Articles of Association
Articles of Association are an important document of a Joint Stock Company. It contains the rules and regulations of the company. The rules are related to the management of the company or the internal working. It plays immensely significant role in the affairs of a company. It deals with the rights of the members of the company between themselves. The contents of articles of association must be such that they do not contradict with the Companies Act and the Memorandum of Association (MoA). The private concerns that are limited by shares or limited by guarantee and all other companies must have their articles of association. Model articles given in Table A of Schedule I of Companies Act, 1956 provides public companies to have their articles if they want to adopt. A public company which has only some articles of its own, articles of Table A will be applicable for the rest. Articles that are profound to be registered should be printed, segmented well and sequenced consecutively.
Contents of Articles of Association:
- Classes of shares, their values and the rights attached to each of them.
- Calls on shares, transfer of shares, forfeiture, conversion of shares and alteration of capital.
- Directors, their appointment, powers, duties etc.

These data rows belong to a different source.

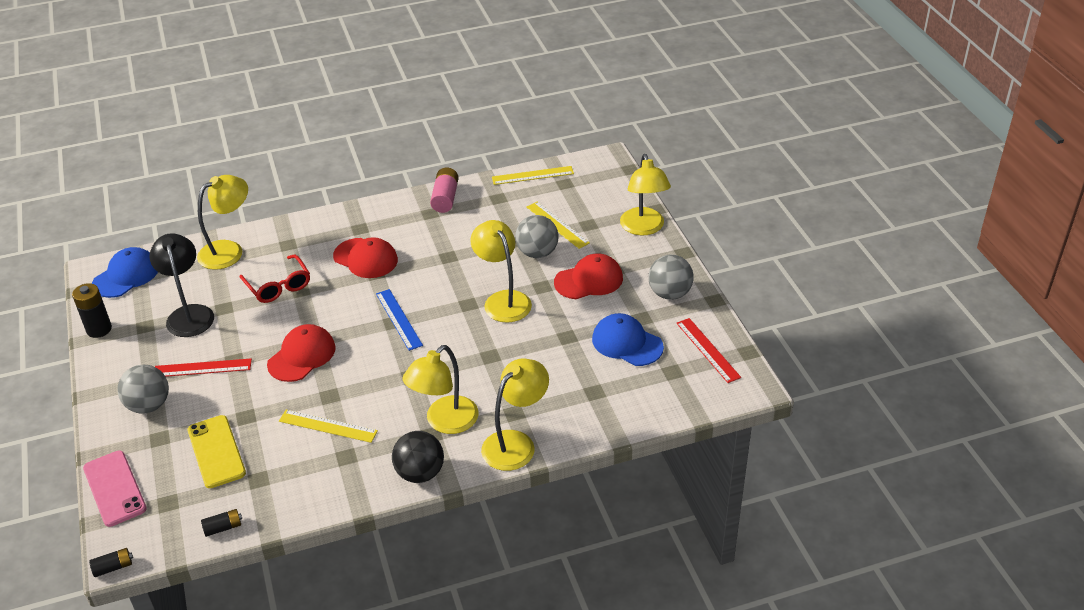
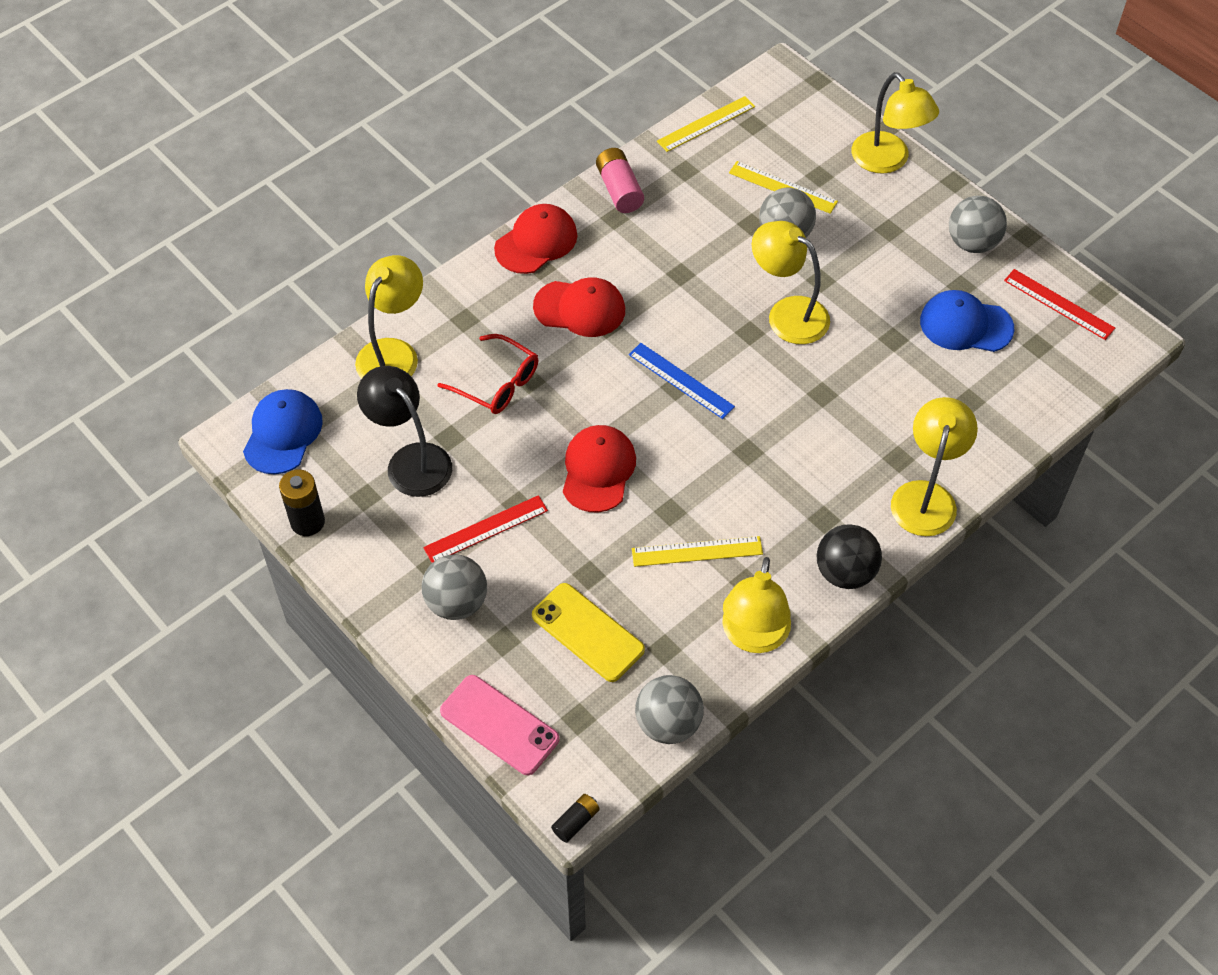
camera: 25 degrees left, 15 degrees up
(223, 527) = (668, 723): black battery -> grey ball
(445, 422) = (829, 498): yellow lamp -> yellow lamp (753, 637)
(589, 280) = (870, 254): red cap -> red cap (536, 242)

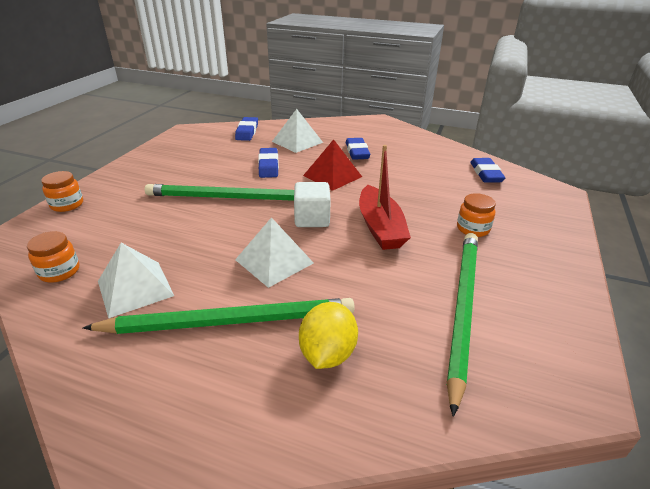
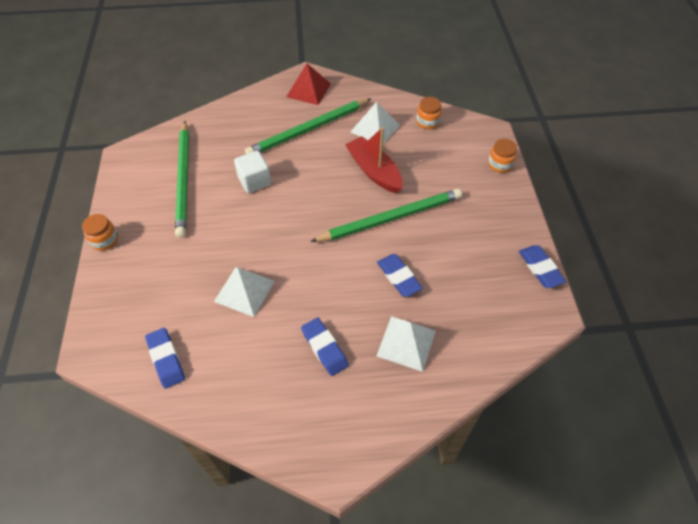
camera: 155 degrees right, 20 degrees up
(247, 132) = (483, 341): blue eraser -> blue eraser (540, 268)
(274, 261) = (312, 172): white pyramid -> white pyramid (244, 291)
(312, 219) = (311, 219): white cube -> white cube (254, 181)
(327, 354) = (250, 132): yellow lemon -> none
(332, 176) = (326, 286): red pyramid -> red pyramid (308, 90)
(380, 227) = (254, 230): red boat -> red boat (374, 171)
(473, 229) = (179, 256): orange jar -> orange jar (105, 240)

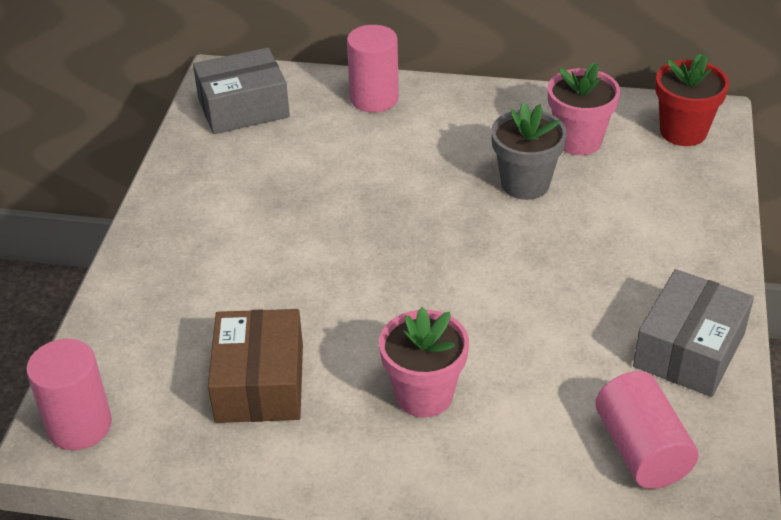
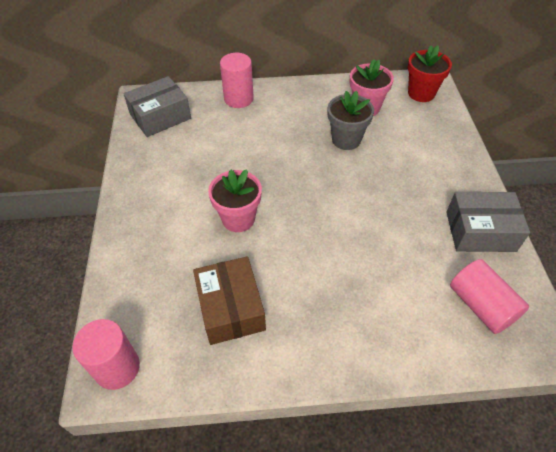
camera: 15 degrees left, 10 degrees up
(424, 395) = (338, 295): pink flower pot -> pink flower pot (238, 219)
(689, 350) = (480, 231): grey box -> grey box turned 75 degrees clockwise

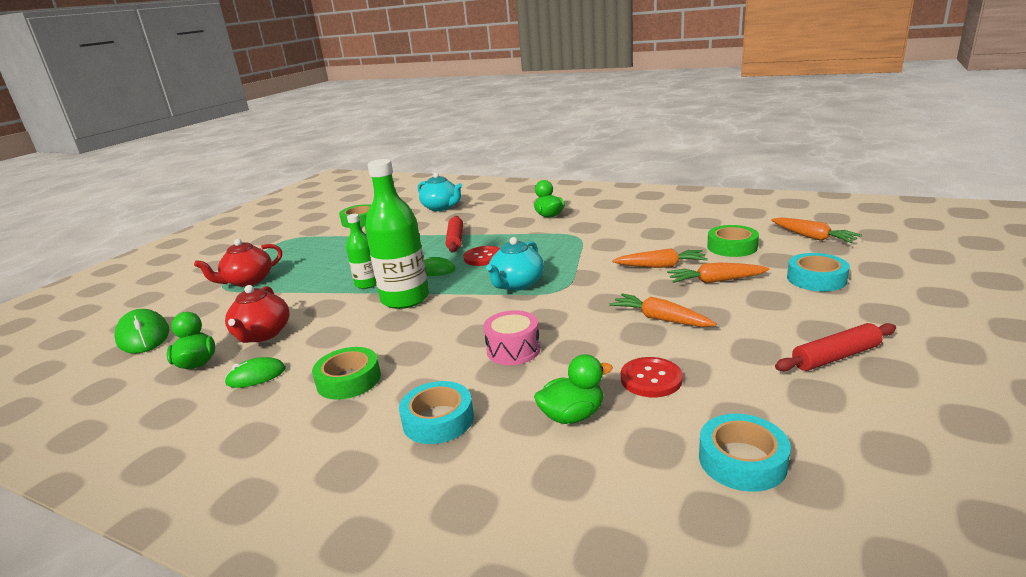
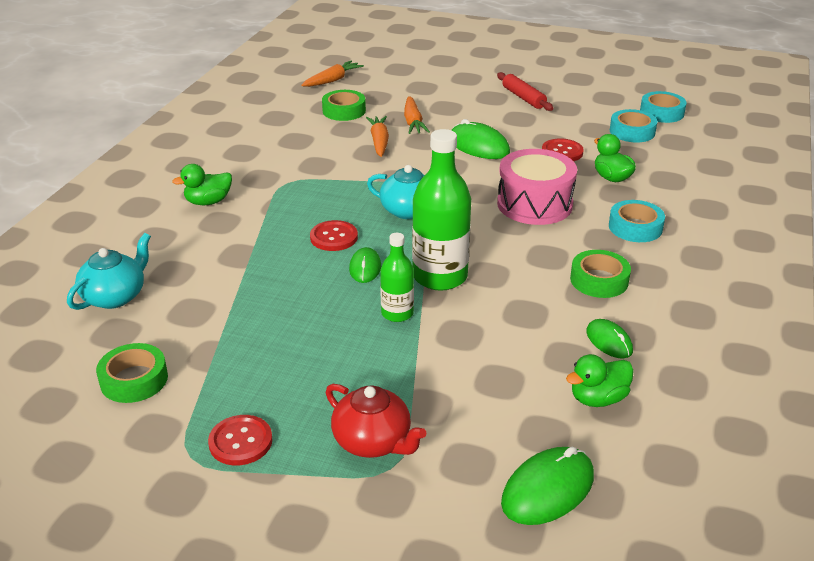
camera: 100 degrees left, 10 degrees up
(262, 334) = (529, 366): red teapot -> none
(286, 248) = (240, 442): none -> red button
(455, 240) = (267, 265): red rolling pin -> none
(513, 350) = (534, 204): pink drum -> pink drum, size x1.67
(660, 319) = (478, 146): orange carrot -> green mouse
(816, 279) = (413, 89): turquoise tape -> turquoise tape (661, 112)

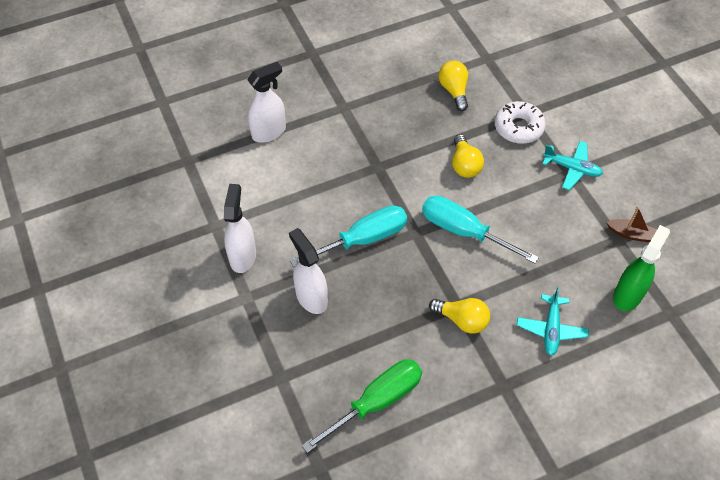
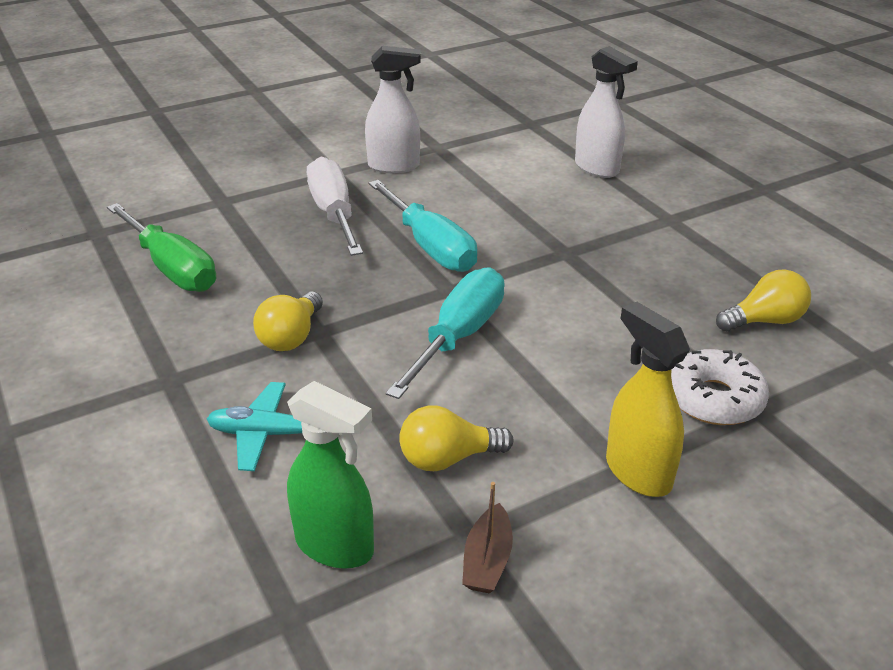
camera: 85 degrees right, 20 degrees down
(311, 297) = (334, 213): white spray bottle -> white screwdriver
(464, 165) = (598, 335): yellow light bulb -> yellow light bulb (448, 458)
(572, 168) = (637, 472): turquoise plane -> yellow spray bottle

- Meetings and minutes, notices etc.
- Accounts and Audit
- Appointment of and remuneration to Auditors.
- Voting, poll, proxy etc.
- Dividends and Reserves
- Procedure for winding up.
- Borrowing powers of Board of Directors and managers etc.
- Minimum subscription.
- Rules regarding use and custody of common seal.
- Rules and regulations regarding conversion of fully paid shares into stock.
- Lien on shares
Alteration of Articles of Association
The can be alteration of the Articles but that should not permit anything illegal. They should be for the betterment of the company. They should not lead to rapture of contract with any parties.
The following are the regulations regarding alteration of articles:
1. The proposed alteration should not contravene the provisions of the Companies Act.
2. The proposed alteration should not contravene the provisions of the Memorandum of Association.
3. The alteration should not propose anything that is illegal.
4. The alteration should be bona fide for the benefit of the company.
5. The proposed alteration should in no way increase the liability of existing members.
6. Alteration can be made only by a special resolution.
7. Alteration can be done with retrospective effect.
8. The Court does not have any power to order alteration of the Articles of Association.